Processes controlling Air Quality (AQ) cover a wide range of scales, from point-like emissions to intercontinental transport, and so do the regulations enacted by public authorities to manage air quality over their domain of legal competence. AQ monitoring has been hitherto relying mostly on in-situ measurements of surface concentration, with geographical gaps between observations filled in with numerical modelling.

New generation satellite sounders on sun-synchronous Low Earth Orbits (LEO) – like the Copernicus Sentinel-5(p) series started in 2017 – perform now daily global mapping of air pollution down to the 3-km scale.
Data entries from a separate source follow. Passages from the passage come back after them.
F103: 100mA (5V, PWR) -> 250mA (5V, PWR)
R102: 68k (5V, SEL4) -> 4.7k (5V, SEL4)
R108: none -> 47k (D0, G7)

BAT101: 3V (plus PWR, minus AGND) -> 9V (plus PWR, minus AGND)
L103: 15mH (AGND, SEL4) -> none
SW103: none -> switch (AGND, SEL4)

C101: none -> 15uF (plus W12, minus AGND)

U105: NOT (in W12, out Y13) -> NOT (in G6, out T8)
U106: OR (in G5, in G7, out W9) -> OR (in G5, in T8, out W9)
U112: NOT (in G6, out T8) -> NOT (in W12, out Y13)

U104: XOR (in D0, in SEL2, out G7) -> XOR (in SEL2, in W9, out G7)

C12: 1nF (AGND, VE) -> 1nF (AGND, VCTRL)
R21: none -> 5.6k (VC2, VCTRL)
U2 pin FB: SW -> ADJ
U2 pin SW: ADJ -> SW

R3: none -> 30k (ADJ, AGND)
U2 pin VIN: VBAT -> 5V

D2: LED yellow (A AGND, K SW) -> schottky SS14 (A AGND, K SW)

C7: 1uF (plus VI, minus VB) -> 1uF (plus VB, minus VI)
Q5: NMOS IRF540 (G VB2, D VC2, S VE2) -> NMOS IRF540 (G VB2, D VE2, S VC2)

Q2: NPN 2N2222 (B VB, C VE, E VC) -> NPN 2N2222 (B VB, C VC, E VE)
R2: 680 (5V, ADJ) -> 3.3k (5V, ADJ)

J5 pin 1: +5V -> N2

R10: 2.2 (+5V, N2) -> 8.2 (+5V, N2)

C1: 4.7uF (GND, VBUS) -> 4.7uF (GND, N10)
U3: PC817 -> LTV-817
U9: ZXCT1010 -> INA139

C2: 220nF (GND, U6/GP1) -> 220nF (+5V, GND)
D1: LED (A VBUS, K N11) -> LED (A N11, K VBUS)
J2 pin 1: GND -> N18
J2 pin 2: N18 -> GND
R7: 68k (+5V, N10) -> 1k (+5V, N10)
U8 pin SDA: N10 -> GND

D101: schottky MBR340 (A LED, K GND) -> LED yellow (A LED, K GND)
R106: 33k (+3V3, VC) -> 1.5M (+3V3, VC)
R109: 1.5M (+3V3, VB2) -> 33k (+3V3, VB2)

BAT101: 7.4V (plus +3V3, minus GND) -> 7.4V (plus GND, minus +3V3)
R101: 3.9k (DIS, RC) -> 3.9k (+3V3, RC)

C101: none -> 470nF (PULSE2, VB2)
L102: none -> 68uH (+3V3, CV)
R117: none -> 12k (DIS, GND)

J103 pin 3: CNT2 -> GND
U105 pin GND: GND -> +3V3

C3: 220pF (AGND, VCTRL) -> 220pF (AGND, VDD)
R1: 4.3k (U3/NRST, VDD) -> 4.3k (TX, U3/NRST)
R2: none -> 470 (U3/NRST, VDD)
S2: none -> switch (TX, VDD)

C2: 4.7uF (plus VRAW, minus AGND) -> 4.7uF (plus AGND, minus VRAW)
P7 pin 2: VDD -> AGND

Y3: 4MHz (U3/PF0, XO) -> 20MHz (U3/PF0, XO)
Soon this daily global mapping will be complemented with geostationary instruments (GEO) observing the diurnal cycle of pollutants, although over the limited geographical area accessible from a geostationary viewpoint: European AQ will be observed hourly by the Sentinel-4 satellites, while other GEO sounders will point to North-America and East-Asia.

Key challenges to realize the full potential of the Air Quality satellite constellation

To realize the full potential of the constellation of LEO and GEO satellites being assembled, and to make their observations fit-for-purpose for air quality applications at the different scales, several challenges need to be addressed, among others:

  1. Enhance to sub-city scales the resolution of satellite data, typically from 3-4 km down to 1 km, to make them better suited for the monitoring of e.g. the Low Emission Zones enforced in several Belgian cities,
  2. Determine the non-trivial relation between the column amount of pollutant measured by a satellite and the surface concentration measured by in-situ networks,
  3. Determine how the different LEO and GEO vantage points lead to a different perception of atmospheric and surface details and how we can benefit from or correct for these differences.

LEGO-BEL-AQ: Pioneering an integrated LEO+GEO AQ monitoring system for Belgium

Funded by the Belgian Federal Science Policy Office under the BRAIN-Be 2.0 programme, and carried out in collaboration with IRCEL-CELINE, the LEGO-BEL-AQ project (for Low-Earth and Geostationary Observations of BELgian Air Quality) pioneers the synergistic use of the Copernicus LEO+GEO AQ Sentinels in support of Belgian air quality policies.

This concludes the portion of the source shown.